Matthias is an ocean engineering and mathematics student in his second year at the University of New Hampshire. He wouldn’t be who he is without curiosity nurtured by his mother’s home-schooling, without ambition fueled by keeping up with his older brother, without a work ethic learned from his father — or without that Christmas gift either.
“We kind of thrived off that Lego robotics kit,” Matthias said.
Before college, Matthias’s passion for robotics led him to national team competitions in Baton Rouge and Atlanta. In his first year at UNH, he helped develop a low-cost ocean depth, temperature and conductivity sensor. He hopes to earn a PhD and work as a research engineer for the Woods Hole Oceanographic Institute.
Getting from here to there won’t be easy. Matthias is paying his own way through college. He worked as much as 50 hours a week last summer and hopes to balance part-time work with his studies during school. A scholarship from the Charitable Foundation helps cover what he can’t. “That’s made it a much lower-stress situation,” he said, “and it’s really accommodated my learning experience.”
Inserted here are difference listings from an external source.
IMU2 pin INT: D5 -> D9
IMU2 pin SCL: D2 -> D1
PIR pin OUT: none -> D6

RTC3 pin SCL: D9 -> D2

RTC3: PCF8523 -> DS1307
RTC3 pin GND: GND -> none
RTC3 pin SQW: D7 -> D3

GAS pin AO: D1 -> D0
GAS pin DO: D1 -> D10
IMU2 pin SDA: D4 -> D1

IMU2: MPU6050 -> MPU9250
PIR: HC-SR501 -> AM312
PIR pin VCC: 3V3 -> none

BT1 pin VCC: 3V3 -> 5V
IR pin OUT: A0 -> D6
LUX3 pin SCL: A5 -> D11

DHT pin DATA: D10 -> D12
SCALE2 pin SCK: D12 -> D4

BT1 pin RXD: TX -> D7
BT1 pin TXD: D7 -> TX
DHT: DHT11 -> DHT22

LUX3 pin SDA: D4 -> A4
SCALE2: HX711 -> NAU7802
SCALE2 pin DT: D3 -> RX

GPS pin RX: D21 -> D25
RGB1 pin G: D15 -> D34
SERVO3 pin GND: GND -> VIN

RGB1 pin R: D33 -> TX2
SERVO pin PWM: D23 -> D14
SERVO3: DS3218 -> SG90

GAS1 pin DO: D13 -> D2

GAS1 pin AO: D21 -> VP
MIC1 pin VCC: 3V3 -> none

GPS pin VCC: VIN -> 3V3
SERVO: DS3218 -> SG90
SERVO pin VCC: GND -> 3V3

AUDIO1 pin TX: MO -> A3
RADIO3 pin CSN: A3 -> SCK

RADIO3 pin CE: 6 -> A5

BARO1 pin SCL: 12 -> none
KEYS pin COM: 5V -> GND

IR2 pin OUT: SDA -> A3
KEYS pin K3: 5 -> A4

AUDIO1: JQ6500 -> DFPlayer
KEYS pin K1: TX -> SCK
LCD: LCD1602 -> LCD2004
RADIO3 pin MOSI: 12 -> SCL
The New Hampshire Charitable Foundation is the largest source of publicly available student aid in New Hampshire, and awards more than $6 million each year to students of all ages attending two- and four-year colleges, and to people studying to attain professional licenses and credentials. To apply for a scholarship, click here.
For information on establishing a scholarship fund to help New Hampshire students get the education they need, contact Laura Rauscher, Charitable Foundation director of Philanthropy, at 1-800-464-6641 ext. 274 or Laura.Rauscher@nhcf.org.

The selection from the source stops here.